Errichtung einer Grundrechte-Agentur

Stellungnahme der Evangelischen Kirche in Deutschland in der öffentlichen Konsultation der Europäischen Kommission zur Errichtung der Agentur für Grundrechte

Die Evangelische Kirche in Deutschland (EKD) begrüßt den Beschluss des Europäischen Rates vom Dezember 2003, eine Agentur für Grundrechte einzurichten als Bekenntnis der EU, den Menschenrechten einen besonderen Stellenwert einzuräumen.

Zusammen mit ihren Werken und Einrichtungen setzt sich die Evangelische Kirche in Deutschland (EKD) für die weltweite Wahrung und Förderung der Menschenrechte ein. Denn nach evangelischem Verständnis gebührt jedem Menschen als Geschöpf und Ebenbild Gottes Würde. Die Achtung der Menschenrechte ist für die Garantie der Menschenwürde unabdingbare Voraussetzung.
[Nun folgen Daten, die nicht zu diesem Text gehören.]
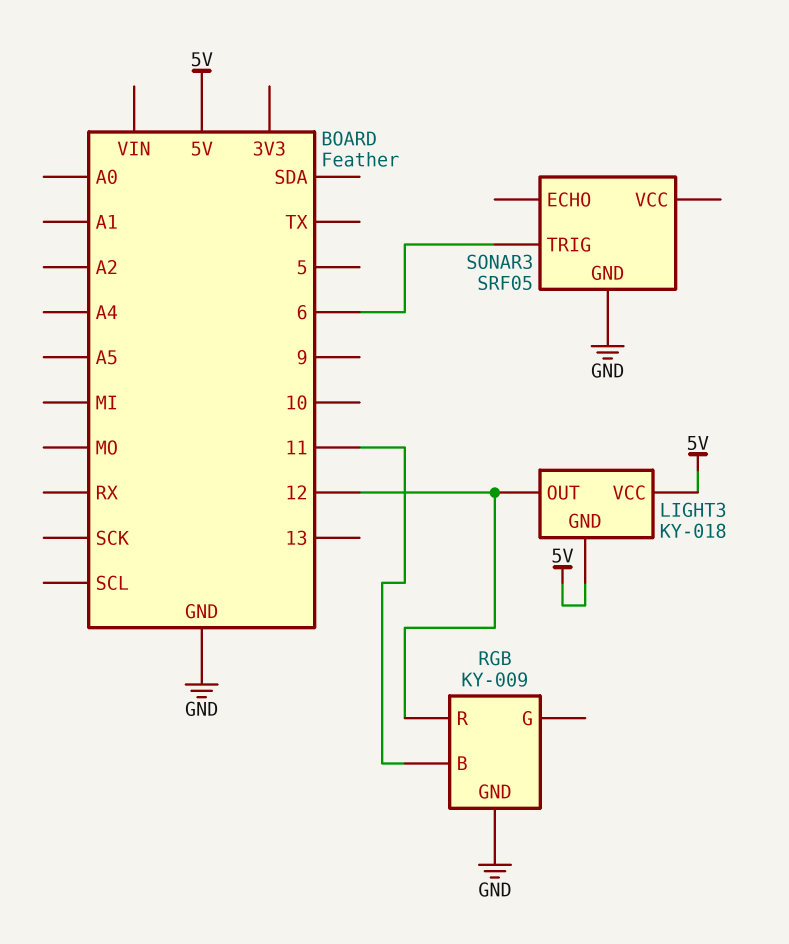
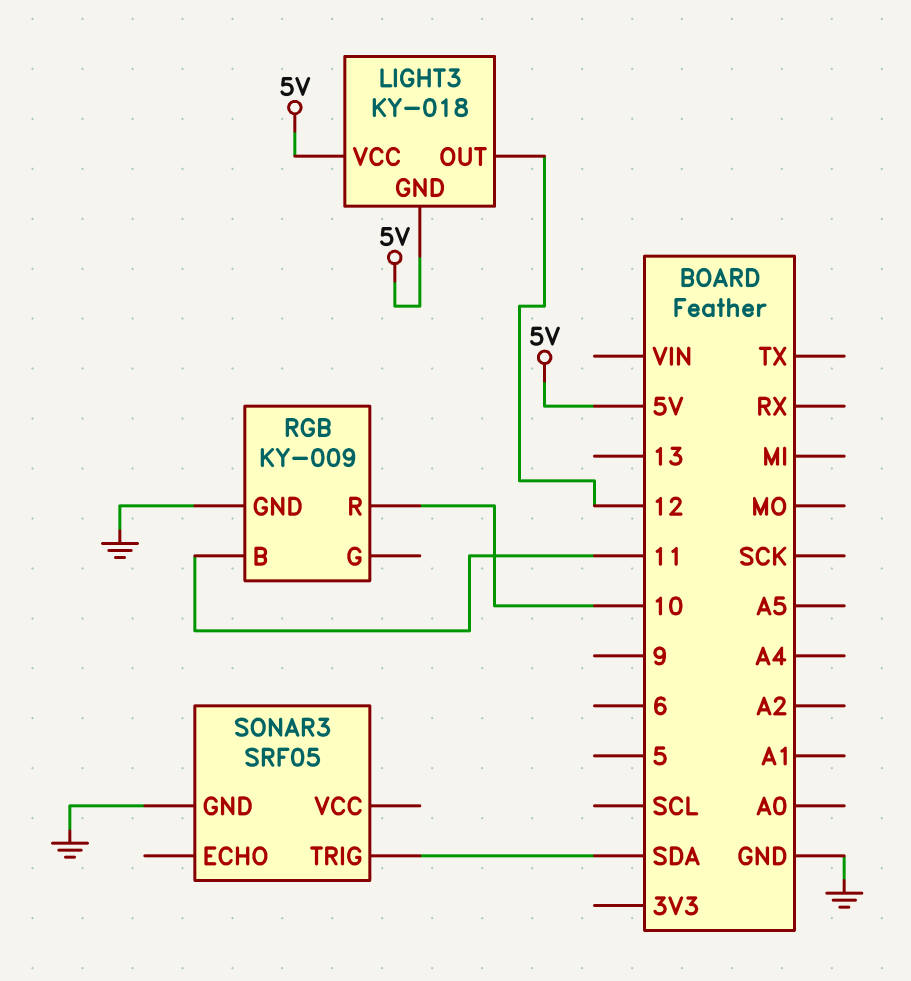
RGB pin R: 12 -> 10
SONAR3 pin TRIG: 6 -> SDA

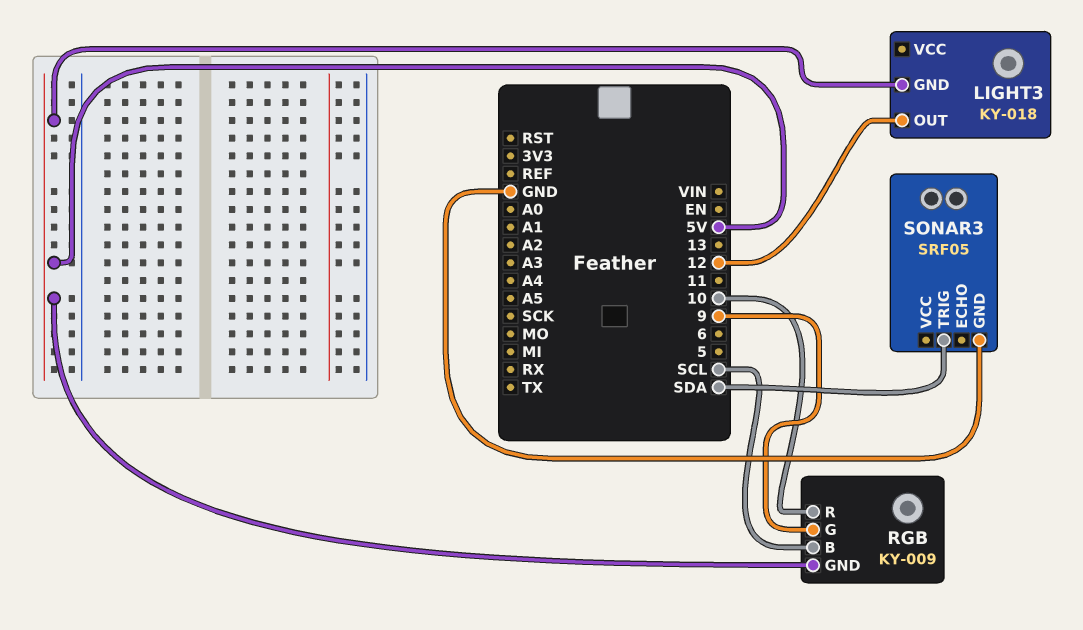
LIGHT3 pin VCC: 5V -> none
RGB pin B: 11 -> SCL
RGB pin G: none -> 9
RGB pin GND: GND -> 5V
Als Teil der internationalen Menschenrechtsbewegung engagiert sich die EKD besonders für Menschen, die um ihres christlichen Glaubens wegen verfolgt werden. Sie tut dies um der Glaubensfreiheit aller Menschen willen und tritt deshalb im Dialog mit ihren ökumenischen Partnern zugleich für die Glaubensfreiheit der Angehörigen anderer Religionsgemeinschaften ein.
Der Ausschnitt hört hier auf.